与其在业务逻辑本身中解决这些问题,不如使用 Prefect 的内置功能来处理它们。
from pathlib import Path
temp_dir = Path(".temp")
# 创建临时目录
if not temp_dir.exists():
temp_dir.mkdir(exist_ok=True)
失败重试#
你可以做出的第一个改进是在流程中加入重试机制。每当 HTTP 请求失败时,你可以在放弃之前尝试重新发送几次。
import httpx
from prefect import task
@task(retries=3)
def fetch_stats(github_repo: str):
"""Task 1: Fetch the statistics for a GitHub repo"""
api_response = httpx.get(f"https://api.github.com/repos/{github_repo}")
api_response.raise_for_status() # Force a retry if you don't get a 2xx status code
return api_response.json()
完整示例:
Show code cell content
%%file {temp_dir}/retry_on_failure.py
import httpx
from prefect import flow, task # Prefect flow and task decorators
@flow(log_prints=True)
def show_stars(github_repos: list[str]):
"""Flow: Show the number of stars that GitHub repos have"""
for repo in github_repos:
# Call Task 1
repo_stats = fetch_stats(repo)
# Call Task 2
stars = get_stars(repo_stats)
# Print the result
print(f"{repo}: {stars} stars")
@task(retries=3)
def fetch_stats(github_repo: str):
"""Task 1: Fetch the statistics for a GitHub repo"""
api_response = httpx.get(f"https://api.github.com/repos/{github_repo}")
api_response.raise_for_status() # Force a retry if you don't get a 2xx status code
return api_response.json()
@task
def get_stars(repo_stats: dict):
"""Task 2: Get the number of stars from GitHub repo statistics"""
return repo_stats['stargazers_count']
# Run the flow
if __name__ == "__main__":
show_stars([
"PrefectHQ/prefect",
"pydantic/pydantic",
"huggingface/transformers"
])
Writing .temp/retry_on_failure.py
并行执行慢速任务#
如果单个 API 请求响应缓慢,你可以通过同时发起多个请求来在总体上加快速度。当你对任务调用 submit
方法时,该任务将被提交给任务执行器进行执行。
from prefect import flow
@flow(log_prints=True)
def show_stars(github_repos: list[str]):
"""Flow: Show the number of stars that GitHub repos have"""

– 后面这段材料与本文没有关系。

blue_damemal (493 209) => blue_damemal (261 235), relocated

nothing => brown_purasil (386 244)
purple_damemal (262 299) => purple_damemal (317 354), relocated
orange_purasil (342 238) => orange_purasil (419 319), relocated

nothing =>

# Task 1: Make HTTP requests concurrently
repo_stats = []
for repo in github_repos:
repo_stats.append({
'repo': repo,
'task': fetch_stats.submit(repo) # Submit each task to a task runner
})
# Task 2: Once each concurrent task completes, show the results
for repo in repo_stats:
repo_name = repo['repo']
stars = get_stars(repo['task'].result()) # Block until the task has completed
print(f"{repo_name}: {stars} stars")
完整示例:
Show code cell content
%%file {temp_dir}/slow_tasks.py
import httpx
from prefect import flow, task # Prefect flow and task decorators
@flow(log_prints=True)
def show_stars(github_repos: list[str]):
"""Flow: Show the number of stars that GitHub repos have"""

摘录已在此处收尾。